É chegada a hora da guerra entre os velhos e os novos deuses. Os seres bíblicos e mitológicos estão perdendo cada vez mais fiéis para novos deuses, que refletem o amor da sociedade por dinheiro, tecnologia, celebridades e drogas. Shadow Moon é um ex-vigarista que agora serve como segurança e companheiro de viagem para o Sr. Wednesday, um homem fraudulento que é, na verdade, um dos velhos deuses, e está na Terra em uma missão: reunir forças para lutar contra as novas entidades.

Crítica

Anansi. Anubis. Wednesday. Jinn. Bilquis. Se você já ouvir falar em algum desses deuses e divindades antigas, provavelmente entenderá o contexto de American Gods de cara. A série de Bryan Fuller (responsável por Pushing Daisies, 2007-2009, e a versão televisiva de Hannibal, 2013-2015) tem como um de seus produtores executivos Neil Gaiman, justamente o autor do livro que serviu de base para a adaptação. Em meio a fãs fervorosos e exigentes, um público cativado e à crítica apoiadora, pode-se dizer que este é um dos produtos audiovisuais mais merecedores de aplausos de 2017. E se contarmos que estamos ainda na metade do ano, isto não é pouca coisa.

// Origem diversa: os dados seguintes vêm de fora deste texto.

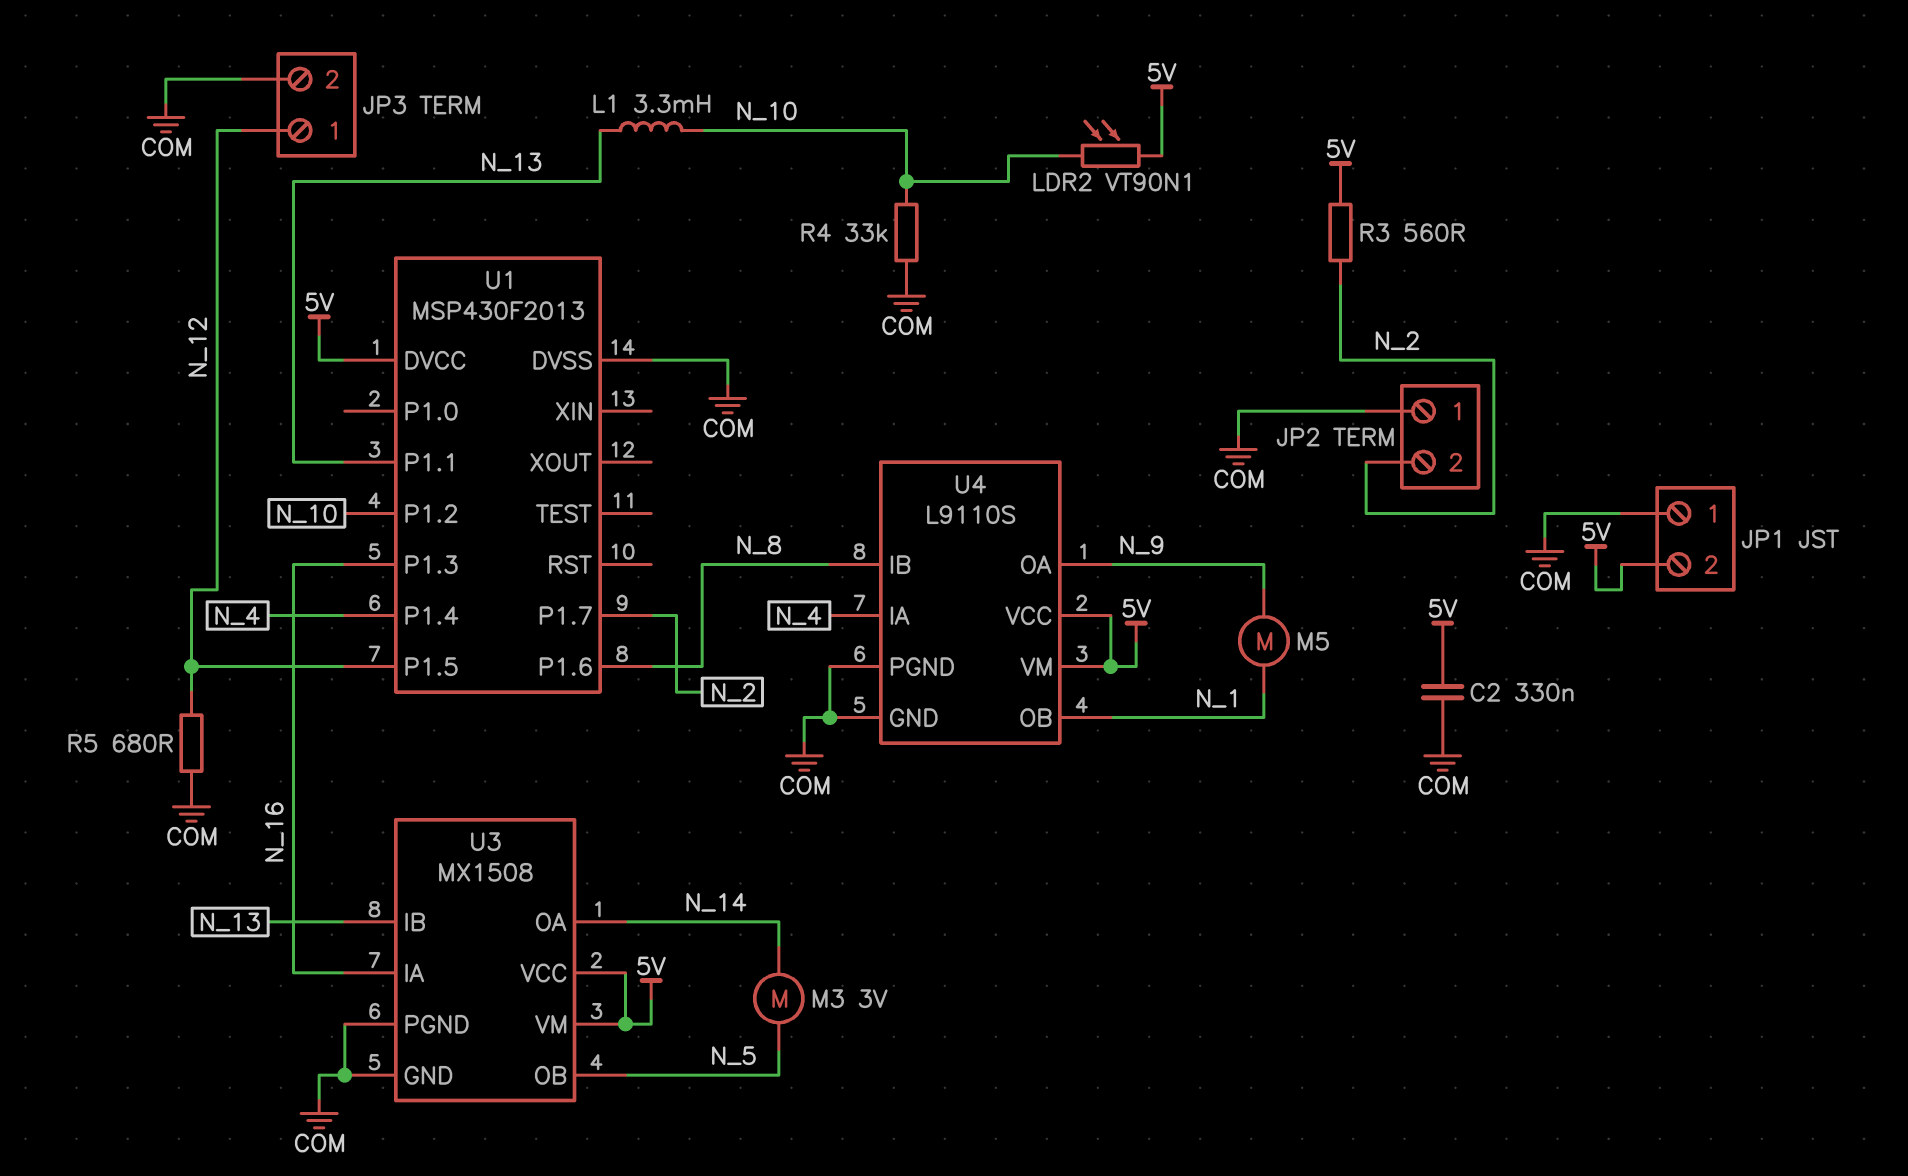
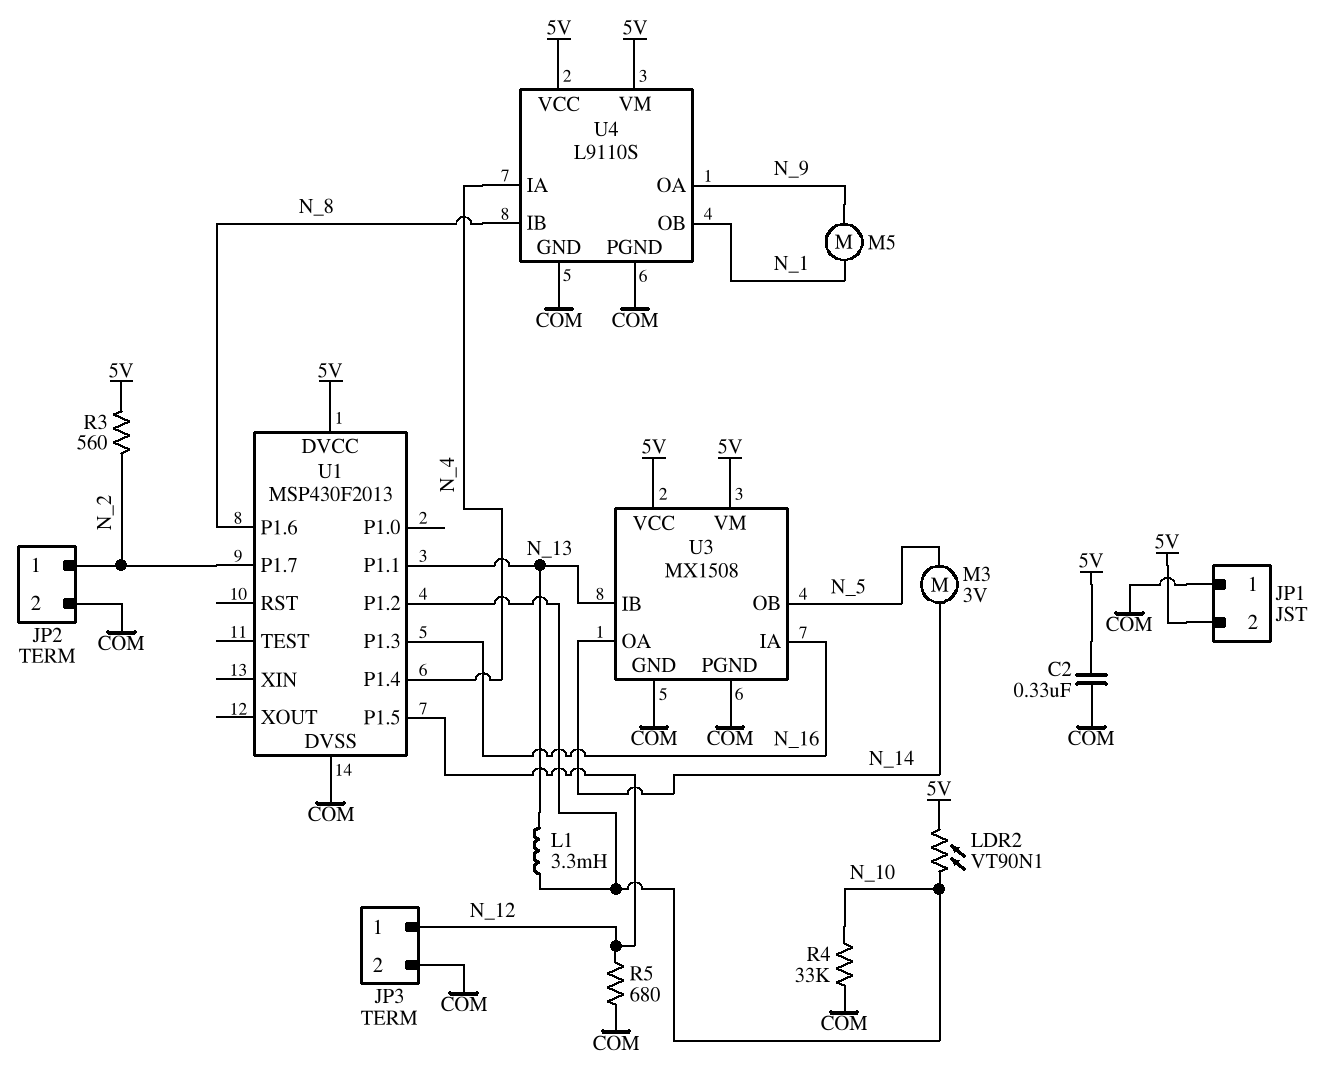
JP2 pin 1: COM -> N_2
JP2 pin 2: N_2 -> COM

Nos oito capítulos desta primeira temporada, somos apresentados à saga de Shadow Moon (Ricky Whittle), ex-presidiário que teve uma infeliz notícia: sua esposa, Laura (Emily Browning), morreu ao lado de um amigo do casal. Com a boca exatamente onde não deveria estar. Sem rumo, ele conhece o tal Wednesday (Ian McShane), que lhe faz uma proposta de trabalho para atuar ao seu lado como uma espécie de motorista e guarda-costas. O que o homem misterioso quer demora a ser revelado. Enquanto isso, outros seres mitológicos vão surgindo, e eles podem ajudar a ligar os pontos de uma suposta guerra de deuses que acontece no meio dos mortais.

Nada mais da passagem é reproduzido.